Wilkie learns words after hearing them spoken by her trainers. Her vocabulary includes words such as ‘hello’, ‘one’, ‘two’ and ‘three’. She can even say ‘Amy’, the name of one of her trainers. Researchers found that Wilkie was able to learn new sounds relatively quickly, often requiring fewer than 10 tries.
Although killer whales lack vocal cords, the whistles, clicks and ‘squelches’ that Wilkie makes are recognizable as imitations of the words she has heard.
Killer Whale Dialects
In the murky underwater world in which they inhabit, whales are more reliant on sound than they are on sight. Observations of wild killer whales has found that different groups have their own ‘dialect’, and that these accents can be learned by other groups.

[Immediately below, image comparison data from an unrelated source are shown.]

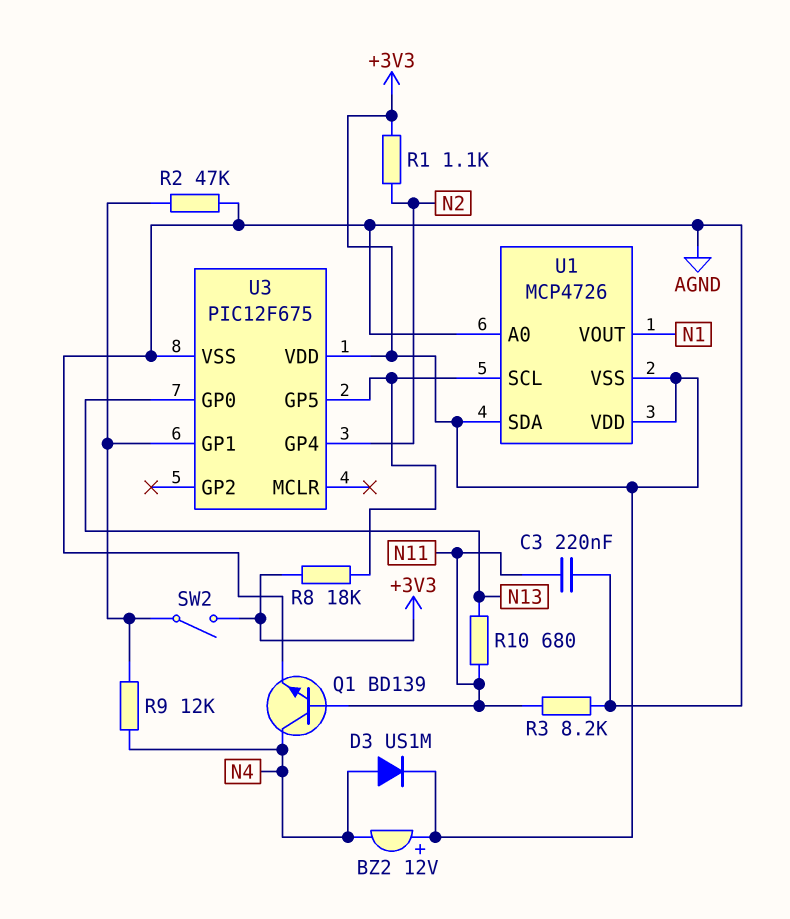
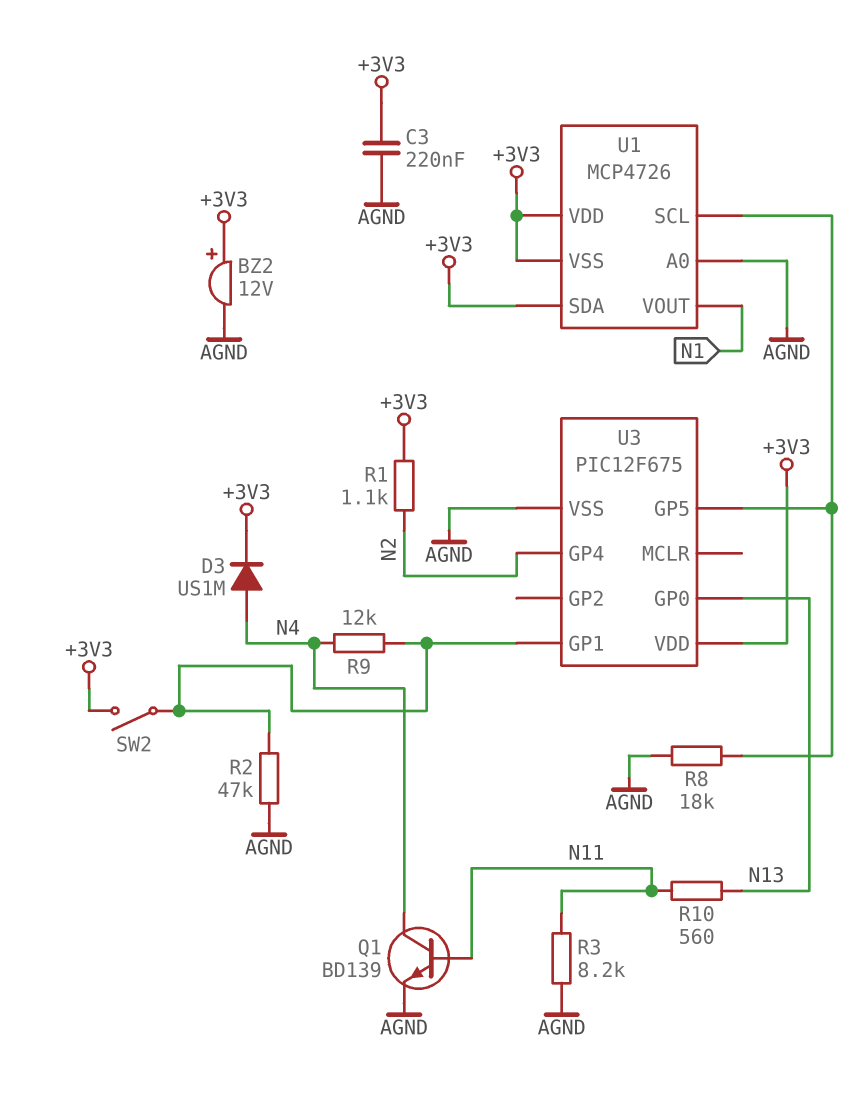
BZ2: buzzer 12V (plus +3V3, minus N4) -> buzzer 12V (plus +3V3, minus AGND)
C3: 220nF (AGND, N11) -> 220nF (+3V3, AGND)
R8: 18k (+3V3, U1/SCL) -> 18k (AGND, U1/SCL)
R10: 680 (N11, N13) -> 560 (N11, N13)

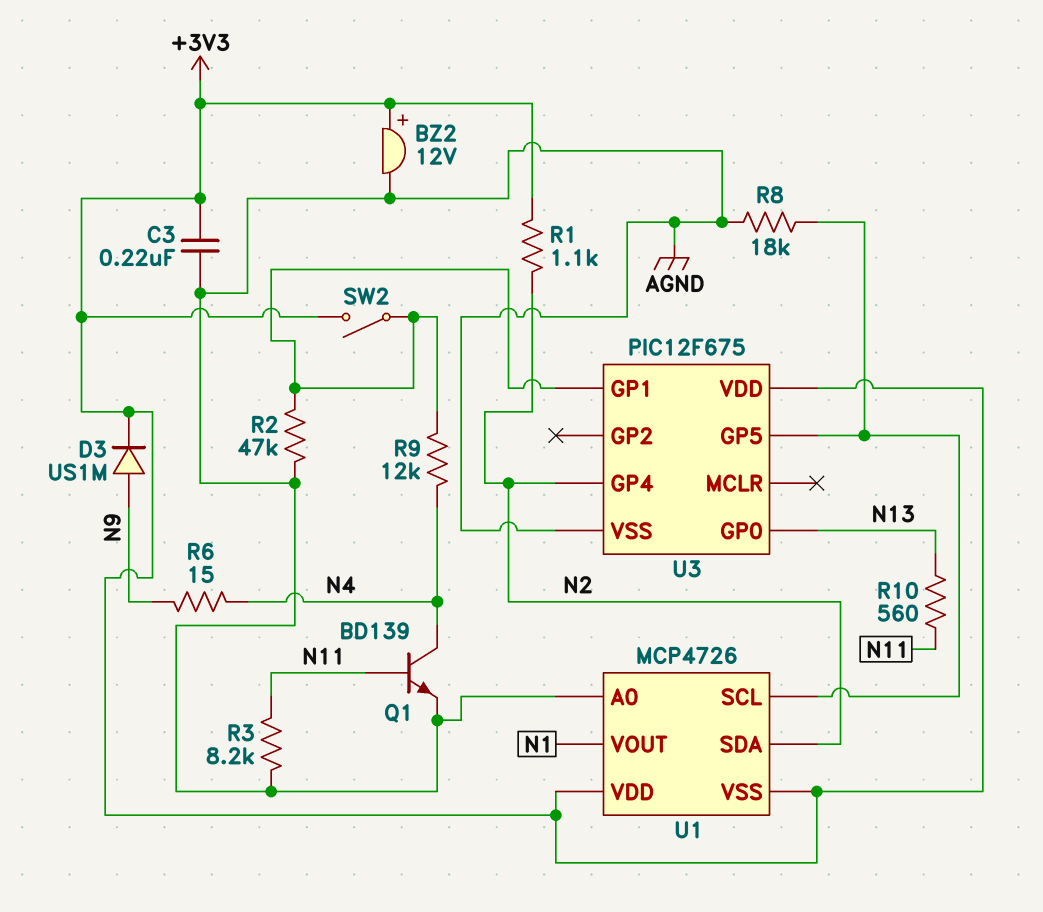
D3: diode US1M (A N4, K +3V3) -> diode US1M (A N9, K +3V3)
R6: none -> 15 (N4, N9)
U1 pin SDA: +3V3 -> N2

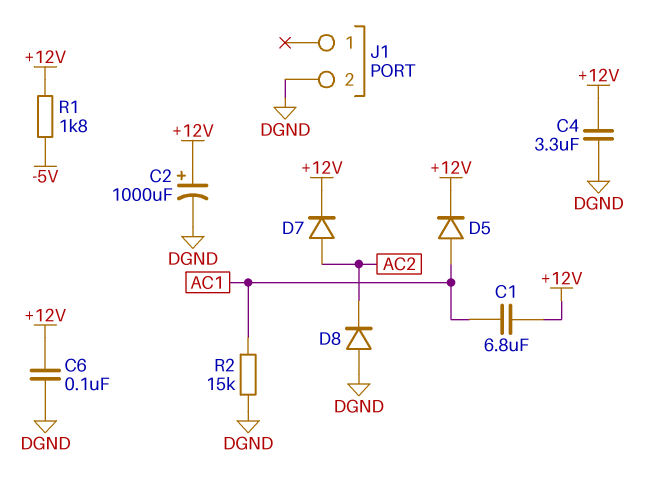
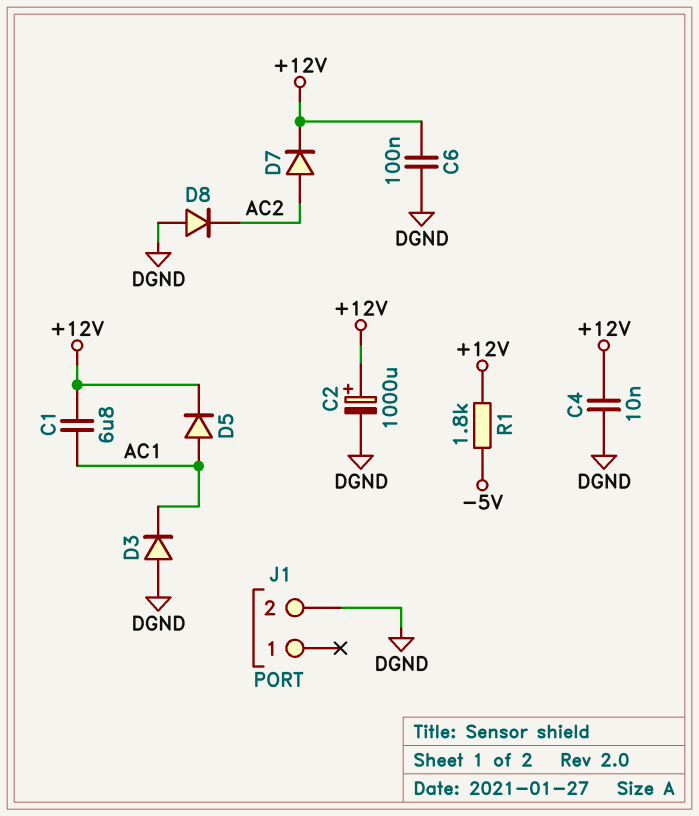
C4: 3.3uF (+12V, DGND) -> 10nF (+12V, DGND)
D3: none -> diode (A DGND, K AC1)
R2: 15k (AC1, DGND) -> none

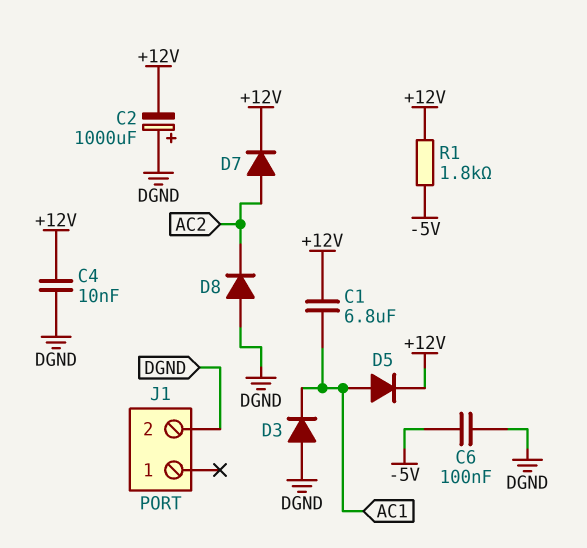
C2: 1000uF (plus +12V, minus DGND) -> 1000uF (plus DGND, minus +12V)
C6: 100nF (+12V, DGND) -> 100nF (-5V, DGND)

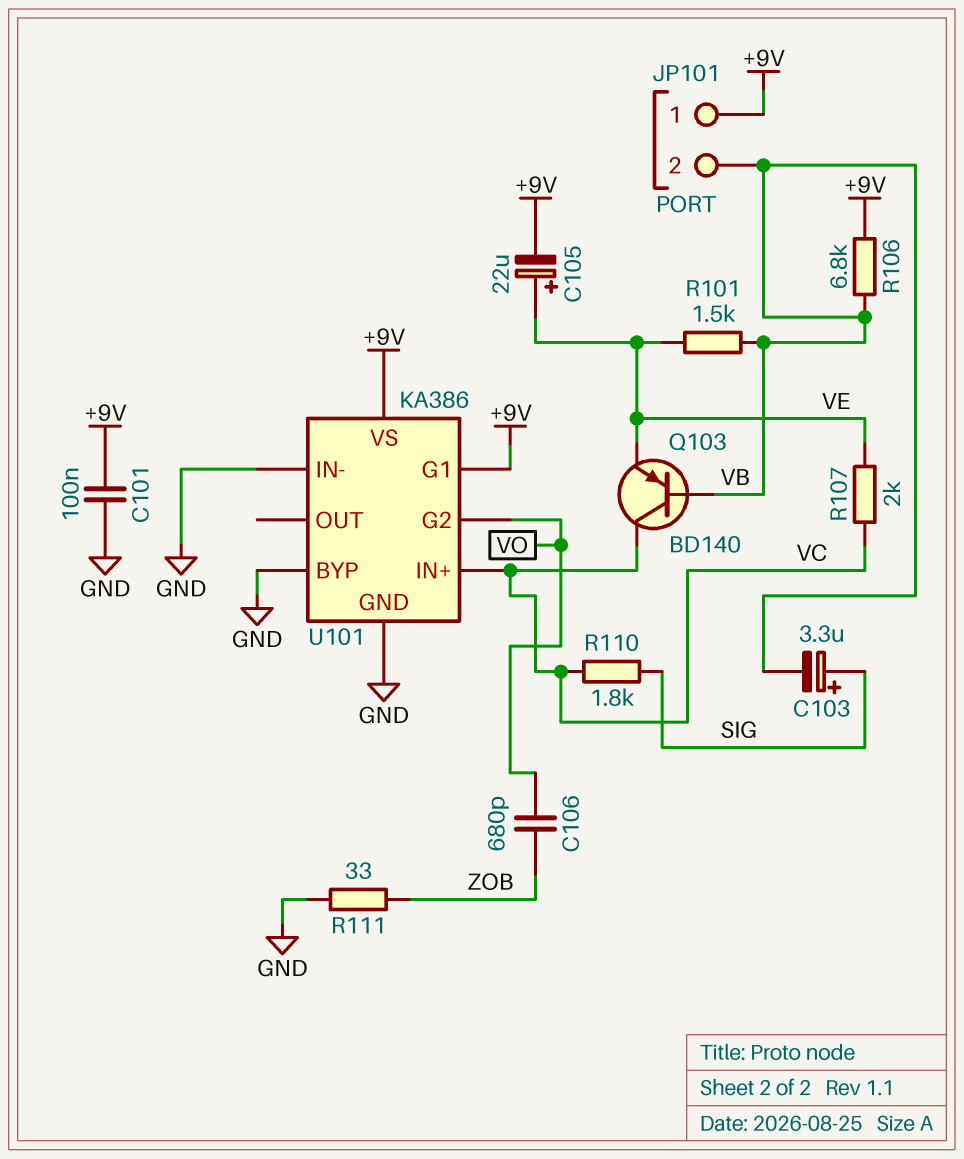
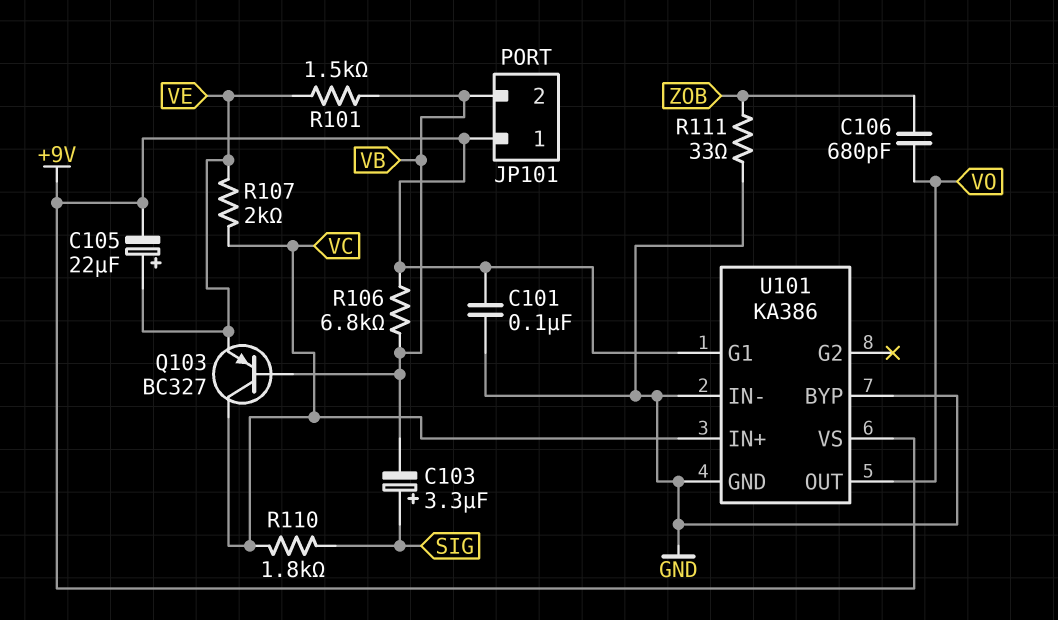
Q103: PNP BD140 (B VB, C VC, E VE) -> PNP BC327 (B VB, C VC, E VE)
U101 pin G2: VO -> none
U101 pin OUT: none -> VO

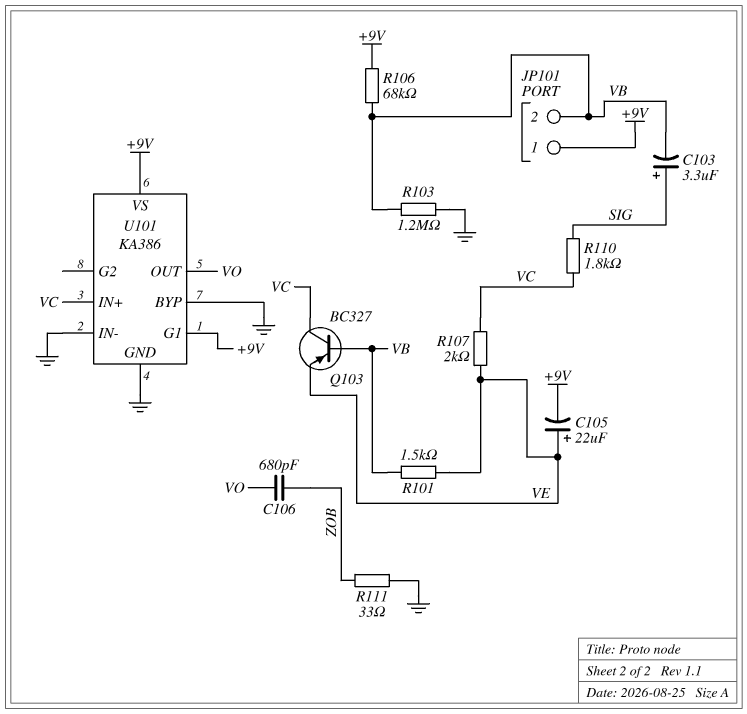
C101: 100nF (+9V, GND) -> none
R103: none -> 1.2M (GND, VB)
R106: 6.8k (+9V, VB) -> 68k (+9V, VB)

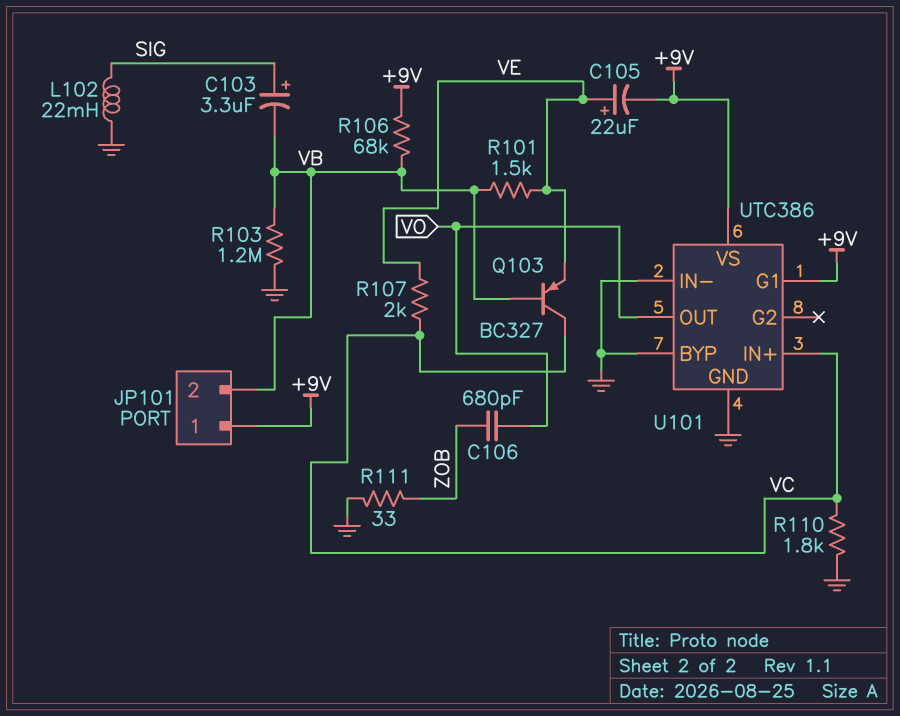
L102: none -> 22mH (GND, SIG)
R110: 1.8k (SIG, VC) -> 1.8k (GND, VC)
U101: KA386 -> UTC386

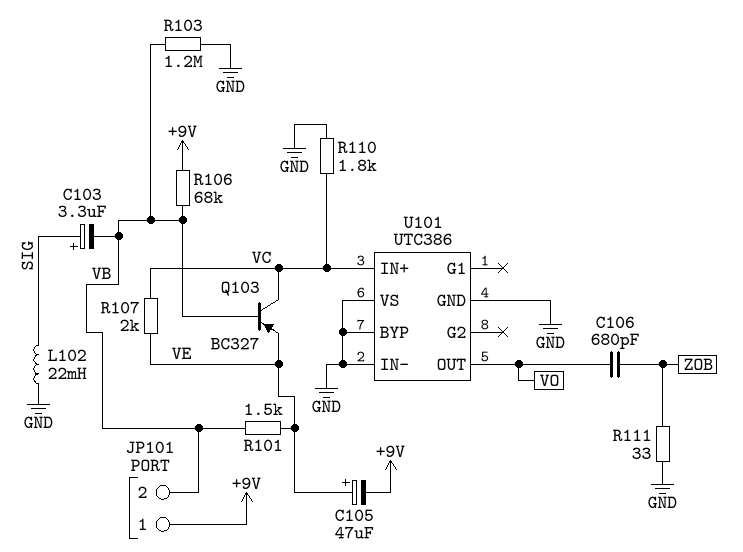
C105: 22uF (plus VE, minus +9V) -> 47uF (plus VE, minus +9V)
U101 pin G1: +9V -> none
U101 pin VS: +9V -> GND

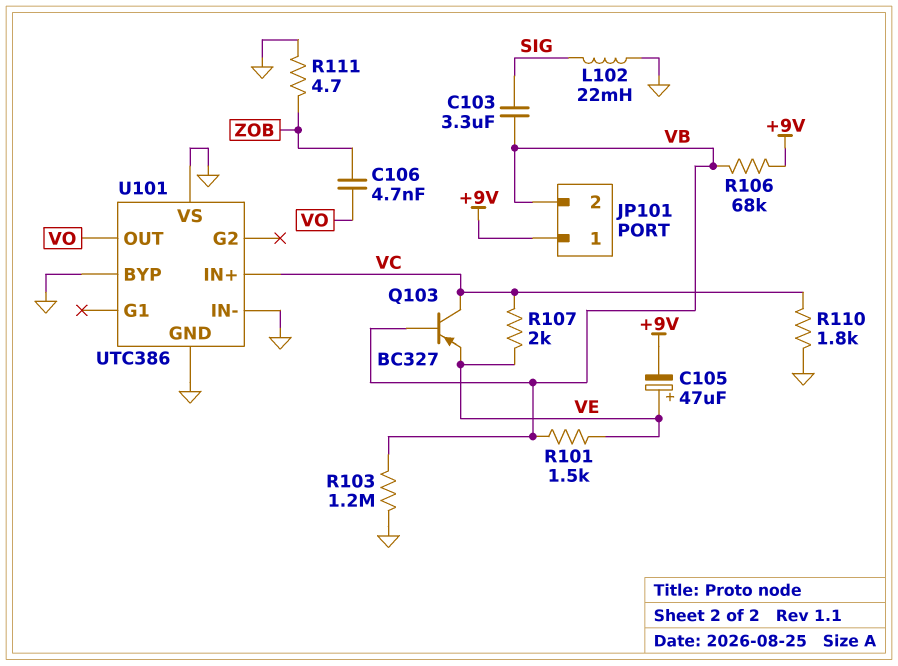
C103: 3.3uF (plus SIG, minus VB) -> 3.3uF (SIG, VB)
C106: 680pF (VO, ZOB) -> 4.7nF (VO, ZOB)
R111: 33 (GND, ZOB) -> 4.7 (GND, ZOB)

Killer whales produce sound by passing air through a structure known as the ‘phonic lips’, which is connected to the blow hole. The sounds are then amplified by an area of the head called the ‘melon’.
Killer whales use sound not only to communicate, but also to navigate and hunt. By listening to echoes of sounds they have made, the whales can build up a picture of what’s around them, a process known as echolocation.
Killer whales have the second-largest brains of all animals. Weighing between 12 and 15 lb. (5.4 and 6.8 kg), a killer whale’s brain is around 5 times the size of a human’s (which has an average weight of 2.7 lb. (1.2 kg).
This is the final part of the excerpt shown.